As a visual summary of the cuts done to produce the sample, it’s helpful to plot the distribution of magnitudes, in a similar vein as Figure 2 in [Applegate et al., 2014]. A description of each label can be found in Table 2, along with the numbers in the non-sheared catalog after each cut is applied. Some of the selection cuts are separated into their own rows to better capture their individual impact. Of particular note is the i_mag cut: while [Adari et al., 2025] uses a cut of 24.0, a smaller cut of 23.5 is chosen to reduce the significance of the SNR cut. We don’t want SNR to be a significant cut since the photo-z data used was trained on the Extended Chandra Deep Field South (ECDFS) data, which has different properties in depth than the A360 field.

_images/mag-cut-hist2.png

Fig. 7 Magnitude distributions of the i-band after various cuts done to produce the weak lensing sample. Left: All cuts are applied in the order described in Table 2. Right: The magnitude cut is not applied to show where the SNR cut becomes significant at fainter magnitudes and begins to remove a substantial number of objects. The magnitude cut is instead represented by the vertical line.#

Table 2 The number of objects in each of the magnitude histograms in [Applegate et al., 2014] and the descriptions of the cuts used. While the table Table 1 shows the total number of rows removed, this table is meant to show the additive effect as each cut is applied. All objects are within 0.5 degrees of the BCG for consistency, such that the “all detections” and “good detections” rows may have smaller values than seen in previous sections. The percentage of the total catalog column is used to show the consistency of the non-sheared catalog size compared to the total catalog, which should be consistent with 20%.#

Cut Name

Description

Rows in non-sheared catalog (% of total catalog)

All detections

Detections that have a finite i-band magnitude

172157 (20.022%)

Good detections

Flagged and duplicate objects removed

54228 (20.006%)

RS Cuts

Red sequence galaxies are identified and removed

51804 (20.009%)

Masks

Masks are applied

40949 (20.000%)

WL Cuts

Selection cuts

38297 (19.999%)

Star-galaxy

Size ratio cut to remove stars from the sample

17171 (19.993%)

Magnitude Cut

Magnitude where SNR begins to remove objects

13190 (19.998%)

SNR Cut

Objects with SNR < 10 are removed

13114 (19.989%)

For reference against another catalog, it’s useful to look at the number of objects found in the HSM catalog ([Hirata and Seljak, 2003], [Mandelbaum et al., 2006]) used in [Combet et al., 2025] within the same 0.5 degree radius as used in this technote. The HSM catalog first reads in 175383 objects prior to any cuts, and then 12852 objects after all cuts are applied. This is a similar ballpark as the final Metadetect catalog size of 13114, especially considering that the selection and quality cuts of two catalogs differ due to the nature of separate catalogs.

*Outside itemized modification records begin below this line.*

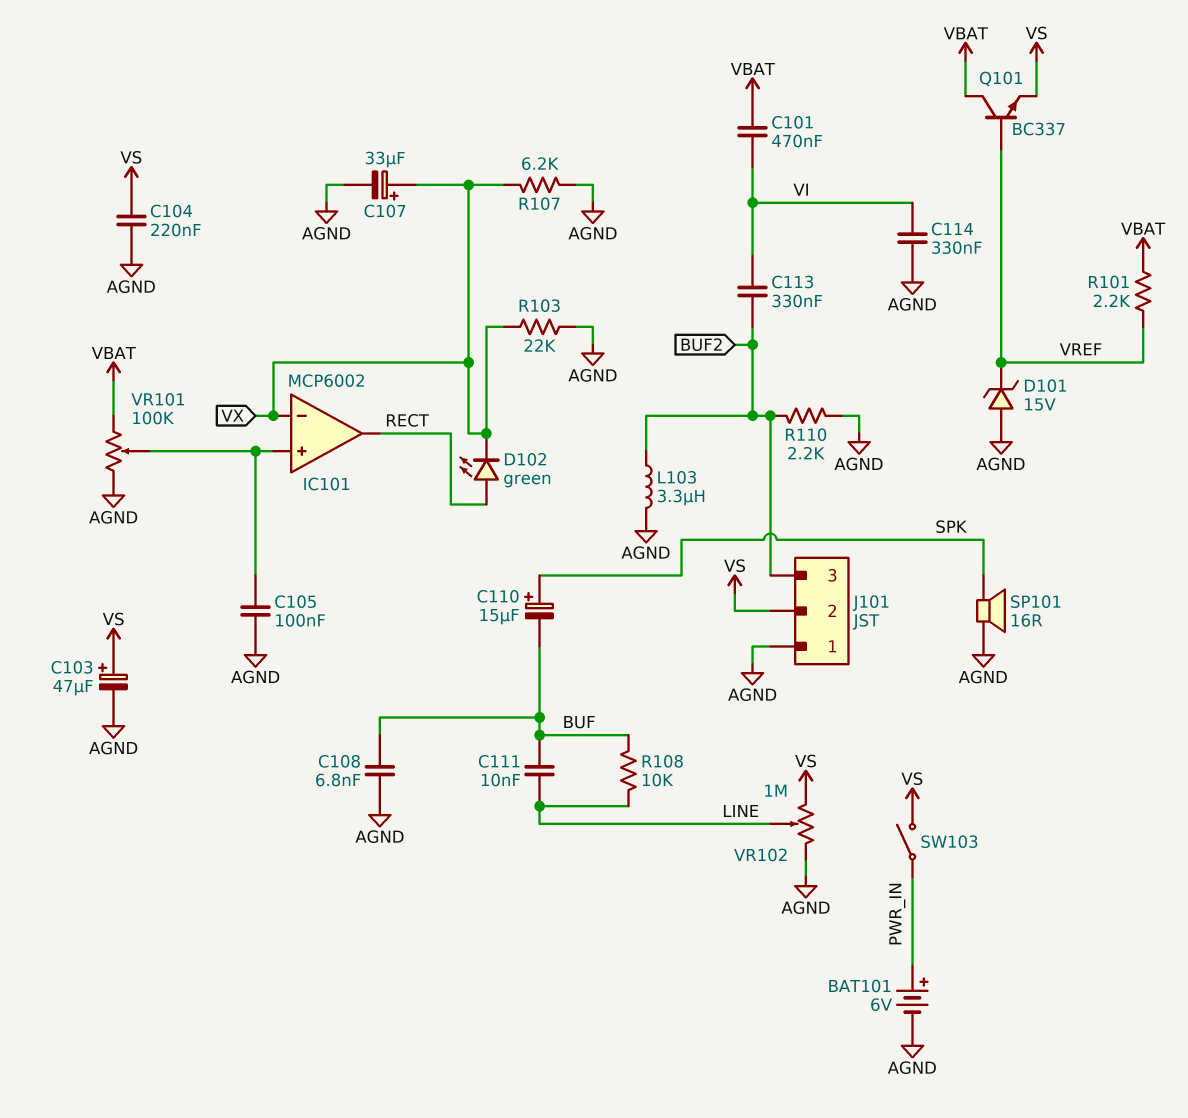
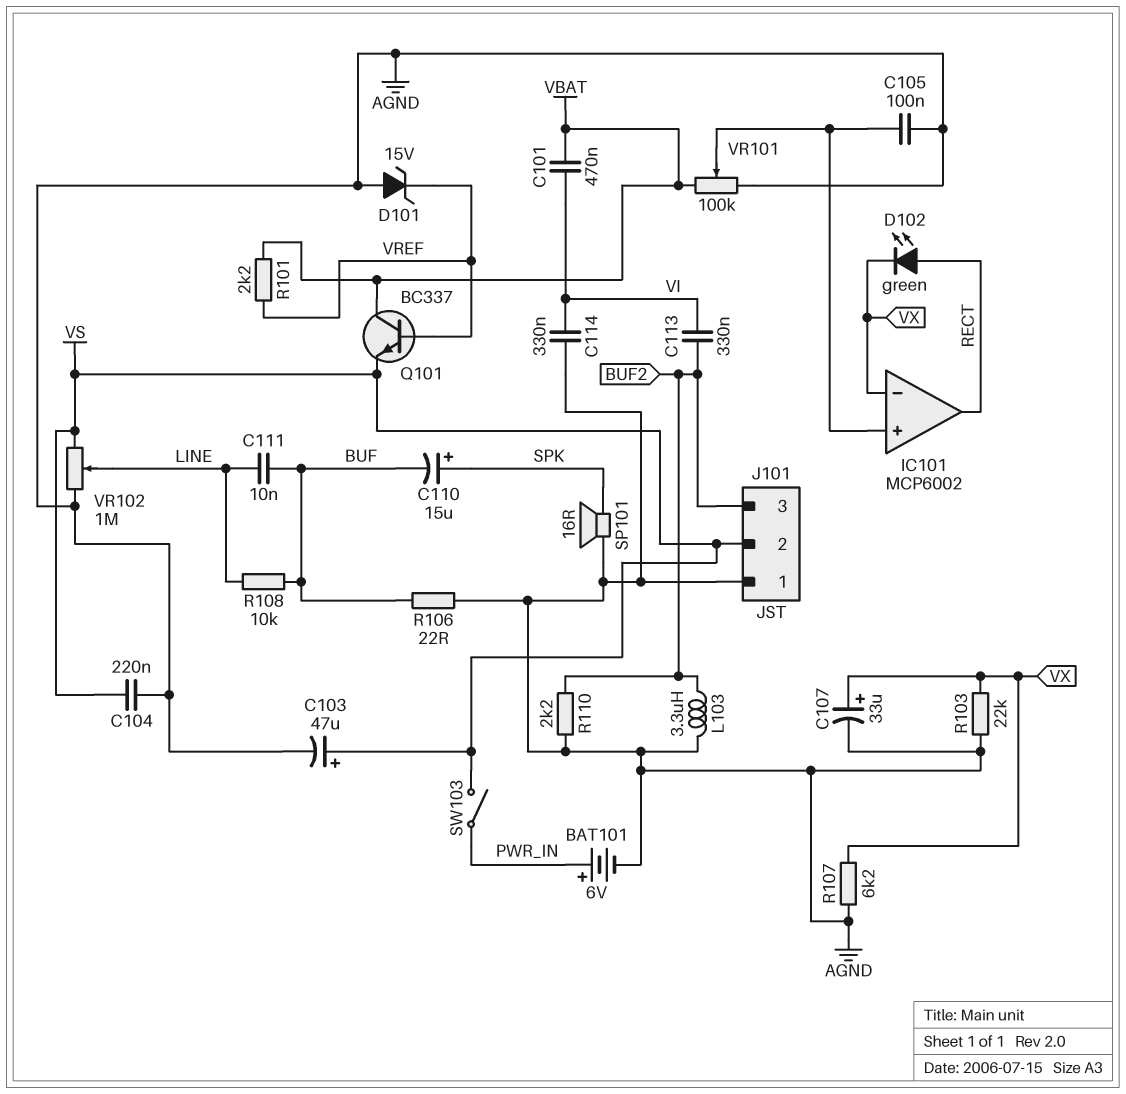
C108: 6.8nF (AGND, BUF) -> none
R106: none -> 22 (AGND, BUF)

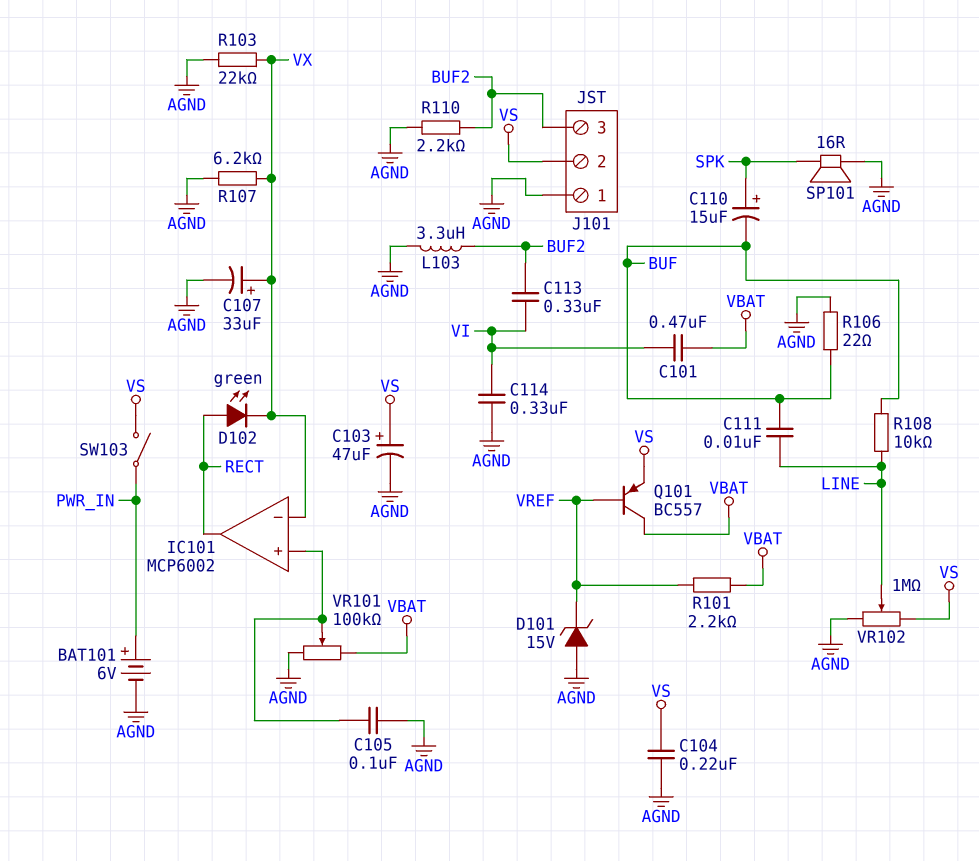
Q101: NPN BC337 (B VREF, C VBAT, E VS) -> PNP BC557 (B VREF, C VBAT, E VS)

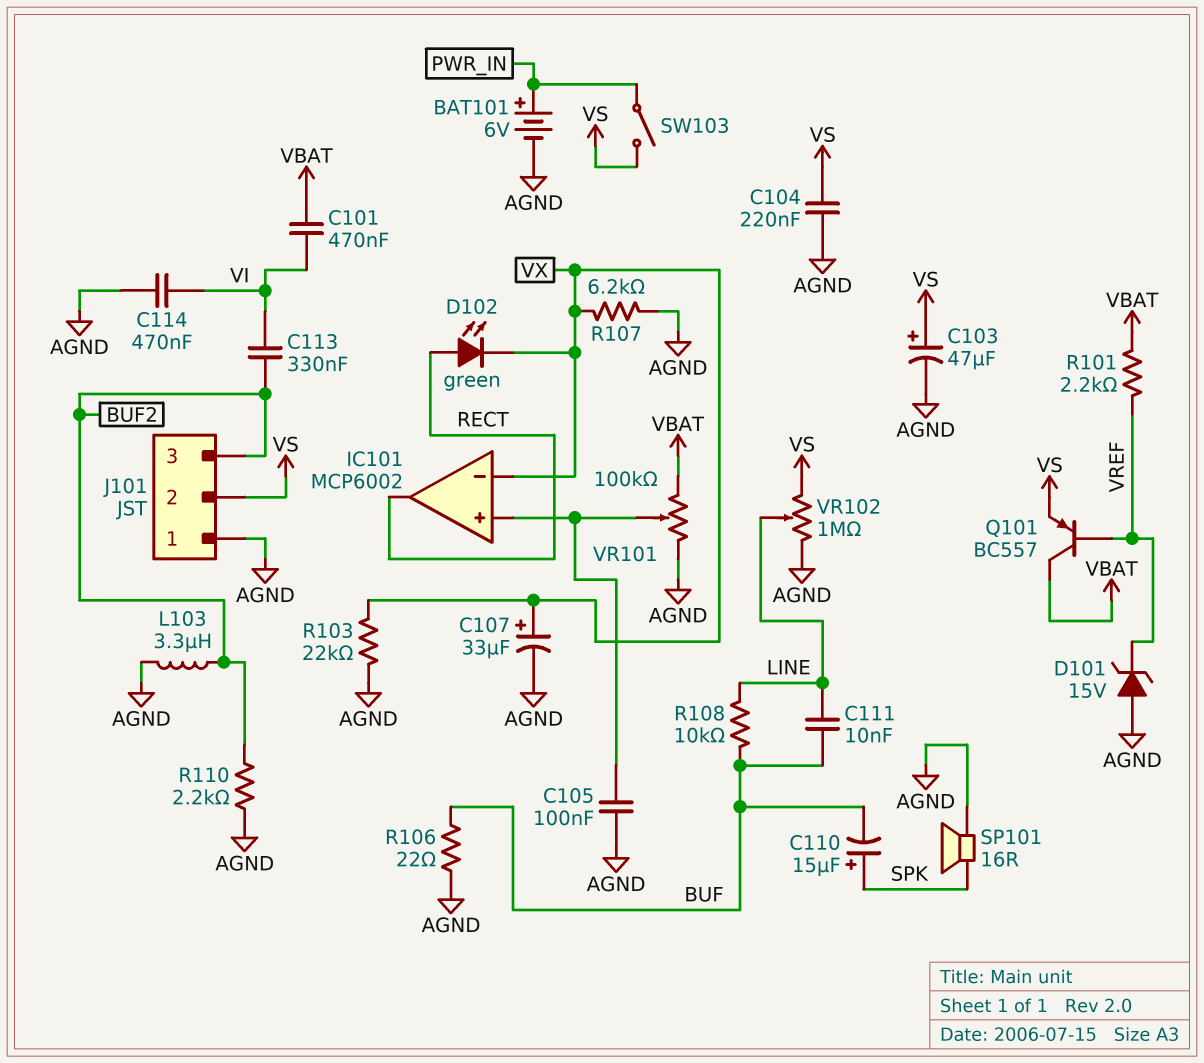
C114: 330nF (AGND, VI) -> 470nF (AGND, VI)

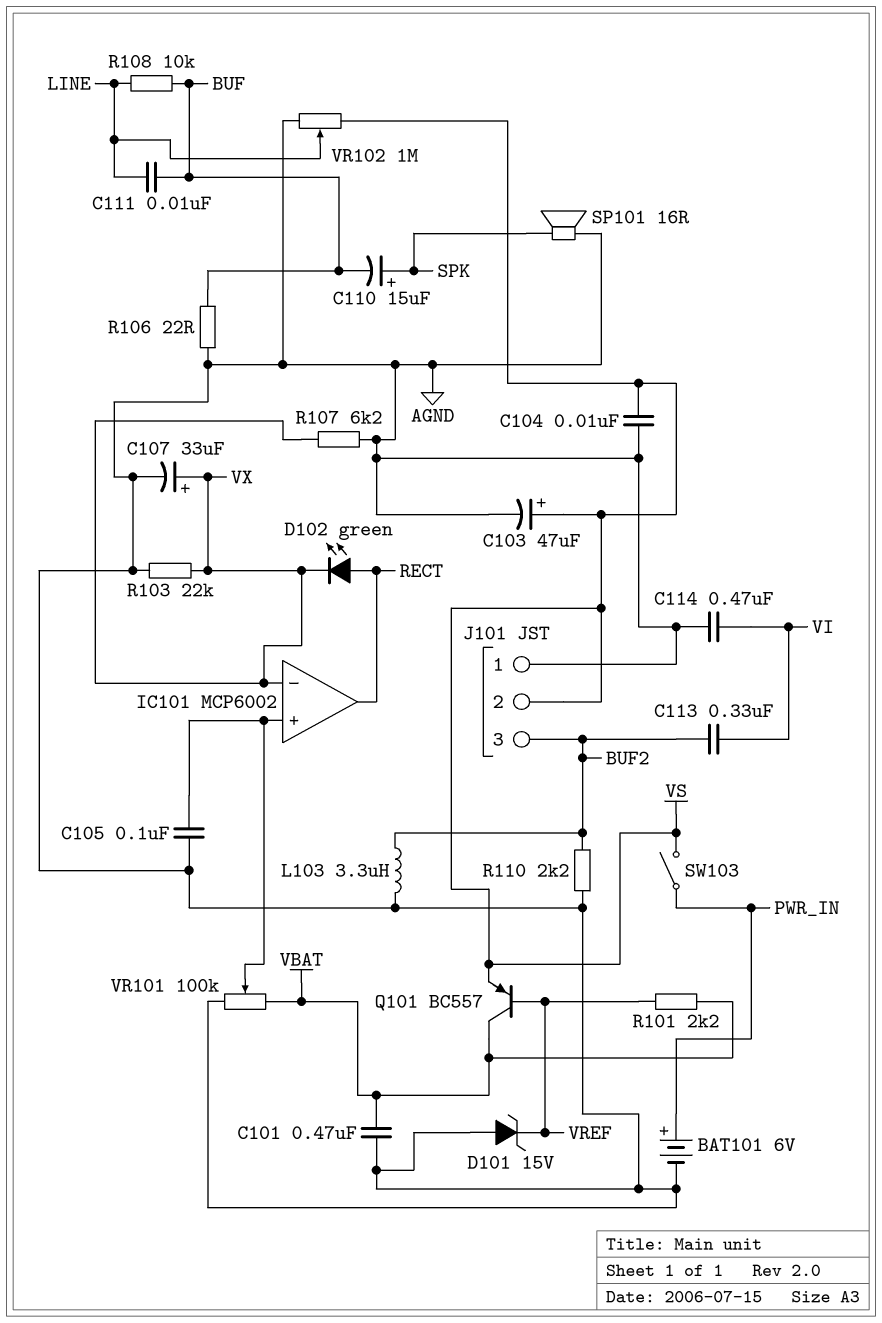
C101: 470nF (VBAT, VI) -> 470nF (AGND, VBAT)
C104: 220nF (AGND, VS) -> 10nF (AGND, VS)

The source density across all radial bins for Metadetection is 6.1 \(\pm\) 0.09 \(\text{arcmin}^{-2}\), with the density across individual bins shown in Fig. 8. The density for the Metadetection catalog does trend lower than the HSM catalog, which has a range of 7-8 \(\text{arcmin}^{-2}\). This is most likely due to the final sizes of the different catalogs, though it should also be noted that the HSM catalog does not yet incorporate masks, which will affect both the final number count and effective area covered by the catalog.

_images/gal_den_profile.png

Fig. 8 The galaxy density within each radial bin used for the shear profile. Error bars are one standard deviation Poisson shot noise. Area that has been masked is removed from the calculation.#

Photo-Z Data#

In order to model a shear profile to compare to the observed data, an \(N(z)\) estimate will be needed. With the utilities available in the Cluster Lensing Mass Modeling (CLMM) code [Aguena et al., 2021], there is a default source redshift distribution based off of the DESC Science Requirements Document (SRD, [The LSST Dark Energy Science Collaboration et al., 2018]) Y10 N(z). However, this is not very representative of the data that’s being used here, which is comparatively much shallower. Instead, the initial photo-z catalog used here is created with DNF ([De Vicente et al., 2016]) on DP1 data, produced in the same manner as described in [Adari et al., 2025].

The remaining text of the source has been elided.